Le débat sur l'implication en Birmanie du groupe pétrolier Total a été relancé en France mercredi, au lendemain de la nouvelle condamnation de l'opposante Aung San Suu Kyi et de l'annonce par les Occidentaux d'un renforcement des sanctions contre le régime de Rangoun.
"Avec la société Total, fortement présente en Birmanie, la France dispose d'un moyen de pression important et le Parti socialiste demande au gouvernement qu'il soit utilisé", a affirmé mercredi le principal parti d'opposition.
Une réflexion doit être menée "au plus haut niveau de l'Etat avec Total", a ajouté un de ses députés, Pierre Moscovici.
Investisseur majeur en Birmanie, le géant du pétrole, champion de France des bénéfices, se retrouve régulièrement cité dès lors que sont évoquées des sanctions renforcées contre la junte birmane.
Les défenseurs d'Aung San Suu Kyi à l'étranger réclament en particulier la mise sous sequestre des royalties payés par Total au pouvoir birman, environ 125 millions de dollars par an.

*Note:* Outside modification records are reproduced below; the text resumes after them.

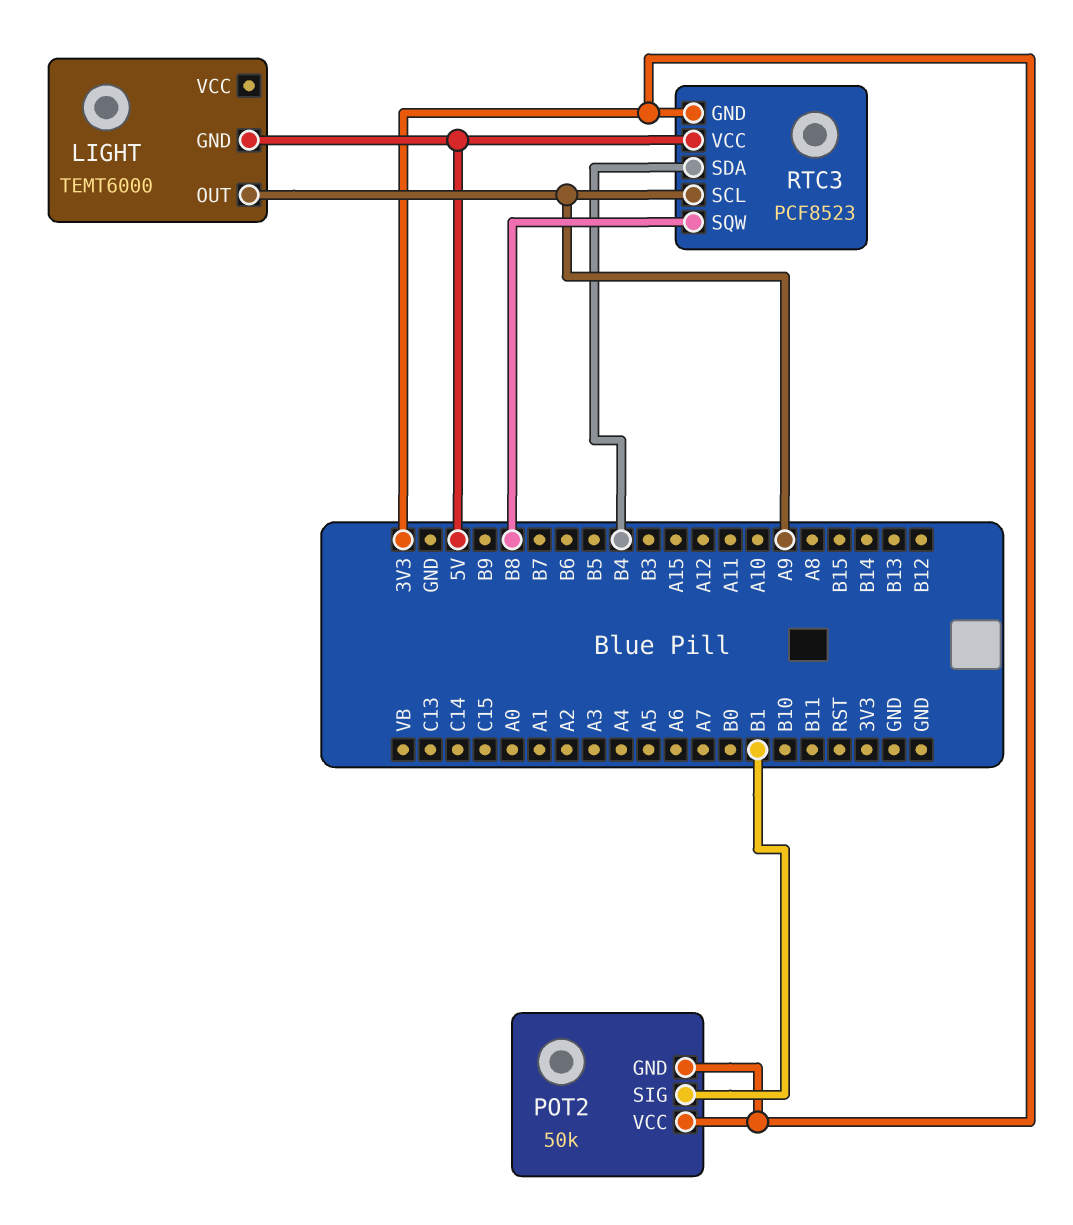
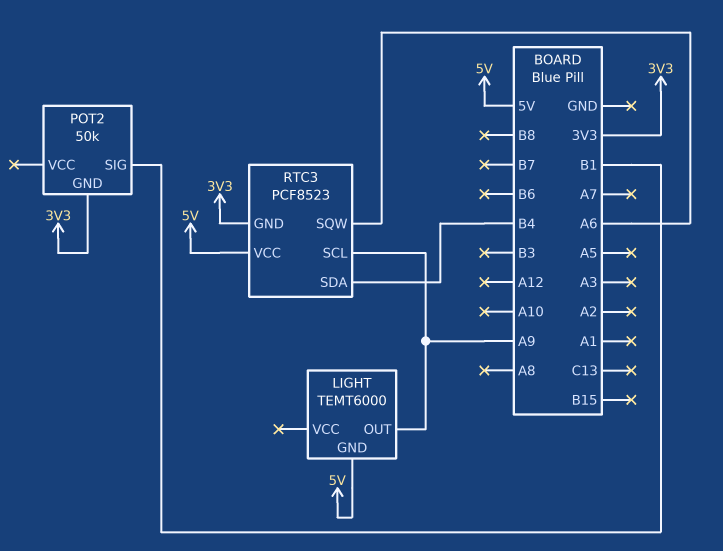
POT2 pin VCC: 3V3 -> none
RTC3 pin SQW: B8 -> A6

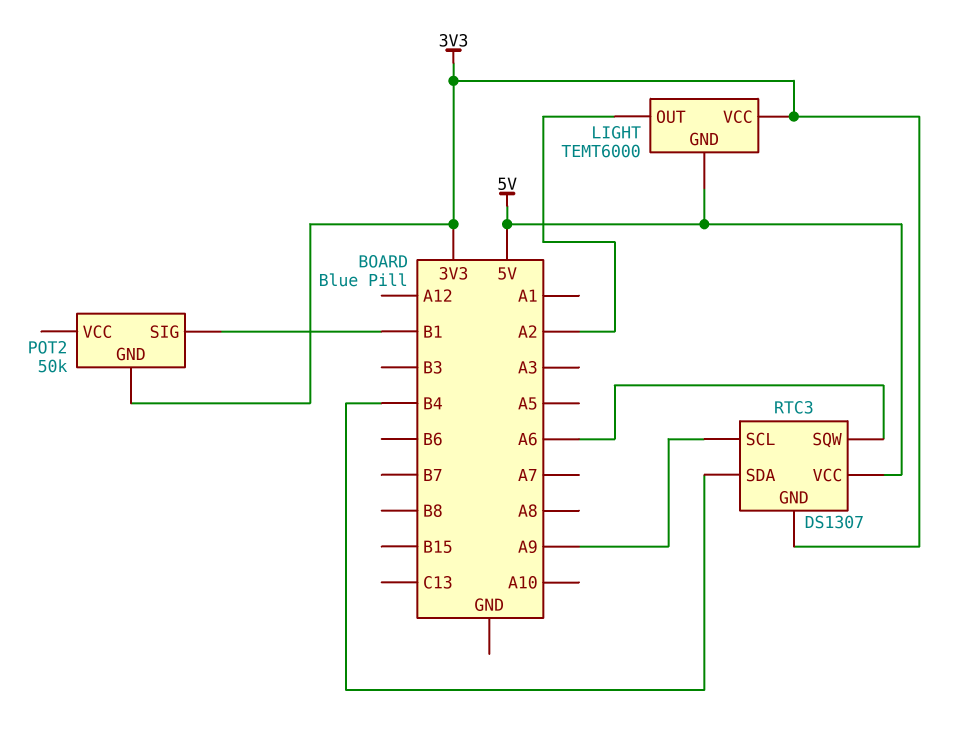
LIGHT pin OUT: A9 -> A2
LIGHT pin VCC: none -> 3V3
RTC3: PCF8523 -> DS1307

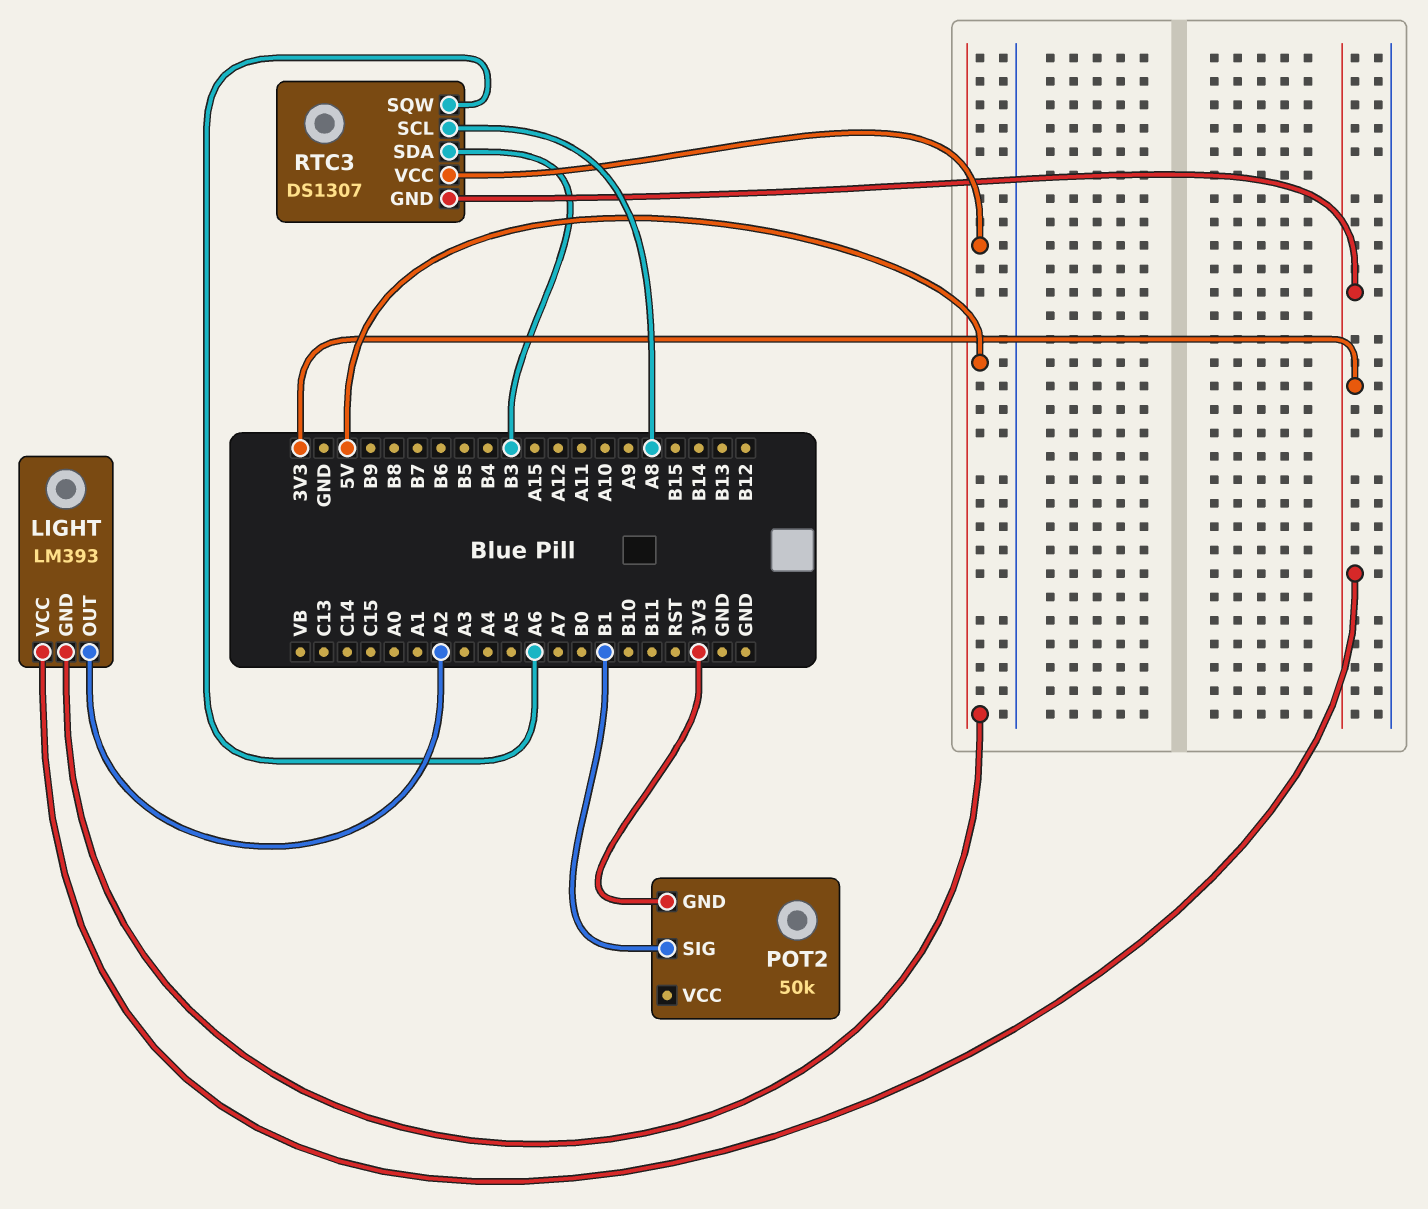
LIGHT: TEMT6000 -> LM393
RTC3 pin SCL: A9 -> A8
RTC3 pin SDA: B4 -> B3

"Par rapport à ce nouveau verdict, on doit envisager d'aller encore plus haut, et le retrait de Total (de Birmanie) est à envisager sérieusement", a déclaré mercredi à l'AFP Pierre Martial, du collectif SOS Aung San Suu Kyi.
Lors d'une manifestation mardi, la comédienne Jane Birkin, figure du soutien en France à l'opposante birmane, a insisté sur le rôle du groupe pétrolier : "Il faut que la communauté internationale décide le boycott absolu. Total doit quitter la Birmanie".

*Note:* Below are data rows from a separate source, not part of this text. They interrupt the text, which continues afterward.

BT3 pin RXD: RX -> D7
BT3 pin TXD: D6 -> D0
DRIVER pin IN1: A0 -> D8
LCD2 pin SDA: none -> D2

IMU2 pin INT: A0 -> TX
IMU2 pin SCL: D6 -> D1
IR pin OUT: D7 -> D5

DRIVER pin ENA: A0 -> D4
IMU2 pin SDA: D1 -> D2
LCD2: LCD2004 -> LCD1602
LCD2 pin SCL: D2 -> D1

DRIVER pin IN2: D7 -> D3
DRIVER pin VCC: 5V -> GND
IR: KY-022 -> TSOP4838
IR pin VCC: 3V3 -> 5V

Très prompts à condamner le verdict de Rangoun, imposant à Aung San Suu Kyi 18 mois supplémentaires de résidence surveillée, les responsables français ont appelé mardi à de nouvelles sanctions européennes. Ils ont cité le secteur du bois, celui des pierres précieuses, mais n'ont pas abordé le rôle de Total dans l'exploitation du gaz birman.
Comme le président Nicolas Sarkozy, le ministre des Affaires étrangères Bernard Kouchner s'est prononcé pour des mesures "épargnant la population civile".
Il a évoqué "l’interdiction de visa pour les principaux responsables du régime et de la condamnation d’Aung San Suu Kyi, un embargo sur les armes à destination de la Birmanie et un mécanisme robuste de traçabilité des rubis et du bois".
Pourtant, devant une commission de l'Assemblée nationale en mai dernier, le chef de la diplomatie n'avait pas esquivé le sujet. "Le seul moyen de pression économique sérieux, ce serait évidemment le groupe Total. Pour le reste, il n'y a pas de commerce entre l'Union" européenne et la Birmanie, avait-il déclaré.
Dans son intervention, Bernard Kouchner voyait cependant deux raisons de ne pas inclure les investissements de Total dans de nouvelles sanctions. D'une part, l'arrêt de l'exploitation du champ gazier signifierait qu'"on coupe le gaz à une grande partie de la population birmane, et aussi à la ville de Bangkok, parce que ce gaz va en Thaïlande".
Total est présent en Birmanie depuis 1992, sur le champ gazier de Yadana, dont il possède 31,24% et qui représente 60% du volume des exportations de gaz de la Birmanie vers la Thaïlande. Il y emploie directement 250 personnes.
Bernard Kouchner ajoutait que si Total se voyait interdire d'opérer en Birmanie, la Chine prendrait aussitôt le relais.
"Si nous partions, nous serions immédiatement remplacés", a ainsi déclaré à l'AFP Jean-François Lassalle, directeur des relations extérieures du groupe pétrolier, affirmant que "Total déplore la condamnation d'Aung San Suu Kyi".
Interrogé à deux reprises par l'AFP, mardi et mercredi, le ministère des Affaires étrangères a refusé de dire si les investissements de Total en Birmanie faisaient toujours partie de la réflexion française sur les sanctions ou s'ils en étaient désormais exclus.